The results of the created methodology for evaluating the economic viability of installing subsea technologies for Oil-Water (O-W) Separation and Produced Water Re-Injection (PWRI) in mature offshore fields as a solution for water production management by using Integrated Asset Modeling (IAM) are presented. The methodology was tested in the benchmark case UNISIM-I-D showing excellent results, nevertheless, its application can be extensible to any other field where the installation of this kind of subsea systems is being analyzed.

Through the explicit coupling of specialized simulators of reservoir, multiphase flow in the tubing, production network, and economic modeling is possible both forecasting the production behavior of the field and generating the economic scenarios in a more realistic manner when the complex subsea systems are included to the production network. The equipment modeled consists of a subsea O-W separator located at the producer wellhead and a subsea pump that directly re-injects the separated water to the injector wellhead. Although the model has some simplifications, it permitted evaluating the implementation from a reservoir engineering perspective and knowing the production response without losing the representativeness of phenomena occurring in the field.
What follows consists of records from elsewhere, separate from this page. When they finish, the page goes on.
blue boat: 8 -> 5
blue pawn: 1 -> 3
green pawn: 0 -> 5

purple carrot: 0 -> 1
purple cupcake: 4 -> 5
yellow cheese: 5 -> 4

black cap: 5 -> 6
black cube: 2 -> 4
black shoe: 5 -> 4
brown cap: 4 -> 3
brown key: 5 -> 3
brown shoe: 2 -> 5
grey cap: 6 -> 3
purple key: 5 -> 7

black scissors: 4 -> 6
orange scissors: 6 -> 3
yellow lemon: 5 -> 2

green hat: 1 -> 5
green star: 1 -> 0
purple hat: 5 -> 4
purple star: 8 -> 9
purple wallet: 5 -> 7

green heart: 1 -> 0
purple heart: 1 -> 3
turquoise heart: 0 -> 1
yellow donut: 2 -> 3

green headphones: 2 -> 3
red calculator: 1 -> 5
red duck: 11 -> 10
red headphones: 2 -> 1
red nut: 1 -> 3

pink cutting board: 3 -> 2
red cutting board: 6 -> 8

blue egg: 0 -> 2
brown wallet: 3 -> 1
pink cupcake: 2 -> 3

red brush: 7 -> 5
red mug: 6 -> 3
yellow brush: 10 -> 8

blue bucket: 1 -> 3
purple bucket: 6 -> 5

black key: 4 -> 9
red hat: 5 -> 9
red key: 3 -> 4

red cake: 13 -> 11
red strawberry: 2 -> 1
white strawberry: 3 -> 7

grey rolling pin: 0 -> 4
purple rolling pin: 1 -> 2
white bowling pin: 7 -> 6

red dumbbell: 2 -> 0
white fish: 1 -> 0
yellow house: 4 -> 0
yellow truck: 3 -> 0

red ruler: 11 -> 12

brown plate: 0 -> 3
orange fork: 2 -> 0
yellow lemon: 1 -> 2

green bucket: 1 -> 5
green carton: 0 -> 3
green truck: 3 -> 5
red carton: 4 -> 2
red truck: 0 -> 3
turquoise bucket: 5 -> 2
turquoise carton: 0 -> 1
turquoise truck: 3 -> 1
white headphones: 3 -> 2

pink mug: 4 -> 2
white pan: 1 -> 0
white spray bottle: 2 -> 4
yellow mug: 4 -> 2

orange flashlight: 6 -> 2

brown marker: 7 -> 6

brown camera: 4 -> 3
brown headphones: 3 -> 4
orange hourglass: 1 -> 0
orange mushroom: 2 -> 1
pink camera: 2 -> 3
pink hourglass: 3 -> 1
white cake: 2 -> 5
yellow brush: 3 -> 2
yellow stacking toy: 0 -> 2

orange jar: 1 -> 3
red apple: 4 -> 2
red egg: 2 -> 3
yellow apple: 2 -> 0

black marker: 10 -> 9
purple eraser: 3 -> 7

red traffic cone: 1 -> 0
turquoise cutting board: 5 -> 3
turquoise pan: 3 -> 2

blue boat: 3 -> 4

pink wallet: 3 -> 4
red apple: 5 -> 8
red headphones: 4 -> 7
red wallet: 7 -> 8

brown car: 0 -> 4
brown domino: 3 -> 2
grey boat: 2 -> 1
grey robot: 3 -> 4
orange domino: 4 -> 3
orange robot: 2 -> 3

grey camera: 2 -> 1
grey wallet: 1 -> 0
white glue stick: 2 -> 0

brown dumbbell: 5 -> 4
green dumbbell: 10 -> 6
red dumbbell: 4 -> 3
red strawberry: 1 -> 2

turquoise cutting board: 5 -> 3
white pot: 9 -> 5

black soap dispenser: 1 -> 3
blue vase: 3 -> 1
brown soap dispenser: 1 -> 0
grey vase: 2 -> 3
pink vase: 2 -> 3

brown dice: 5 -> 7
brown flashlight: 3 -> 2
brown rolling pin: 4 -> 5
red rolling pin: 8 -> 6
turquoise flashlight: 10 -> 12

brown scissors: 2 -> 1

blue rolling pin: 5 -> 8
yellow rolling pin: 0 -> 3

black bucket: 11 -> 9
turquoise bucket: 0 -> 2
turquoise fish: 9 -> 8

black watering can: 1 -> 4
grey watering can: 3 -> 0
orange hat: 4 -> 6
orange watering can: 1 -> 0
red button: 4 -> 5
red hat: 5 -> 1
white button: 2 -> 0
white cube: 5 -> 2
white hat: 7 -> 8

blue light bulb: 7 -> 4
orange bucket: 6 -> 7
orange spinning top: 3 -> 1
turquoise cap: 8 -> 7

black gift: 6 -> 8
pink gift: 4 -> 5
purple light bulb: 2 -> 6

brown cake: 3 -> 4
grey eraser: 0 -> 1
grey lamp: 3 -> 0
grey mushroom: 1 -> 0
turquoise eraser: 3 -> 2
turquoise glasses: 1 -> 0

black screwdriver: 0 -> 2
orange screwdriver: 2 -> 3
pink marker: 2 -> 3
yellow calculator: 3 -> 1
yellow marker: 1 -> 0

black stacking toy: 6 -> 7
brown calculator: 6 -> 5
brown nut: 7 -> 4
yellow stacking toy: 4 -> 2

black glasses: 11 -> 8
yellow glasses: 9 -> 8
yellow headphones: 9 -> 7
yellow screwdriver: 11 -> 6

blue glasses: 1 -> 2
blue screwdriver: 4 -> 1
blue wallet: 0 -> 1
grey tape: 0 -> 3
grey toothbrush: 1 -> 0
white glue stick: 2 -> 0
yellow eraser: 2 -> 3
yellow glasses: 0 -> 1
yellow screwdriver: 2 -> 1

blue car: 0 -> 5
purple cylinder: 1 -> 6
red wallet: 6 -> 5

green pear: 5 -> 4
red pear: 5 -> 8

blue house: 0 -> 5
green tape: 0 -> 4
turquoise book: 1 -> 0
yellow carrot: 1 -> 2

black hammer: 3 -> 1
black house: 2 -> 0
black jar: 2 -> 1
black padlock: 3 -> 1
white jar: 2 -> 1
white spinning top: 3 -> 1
Besides being an economically attractive solution, it is also environmentally friendly because of the water used for injection is the produced water from the wells. Separating the water from the hydrocarbon stream has other additional benefits that favor the oil production from the reservoir and hence, positively influence the Oil Recovery Factor (ORF). For instance, the relief of water-and-liquid capacity of the platform, oil production anticipation associated with high amounts of produced water and decreasing the pressure drop along from the flowline to the platform. In fact, the results obtained from the economic model shows that this solution might be viable due to the revenues anticipation that from another way would not be possible to be earned without considering the implementation of these technologies.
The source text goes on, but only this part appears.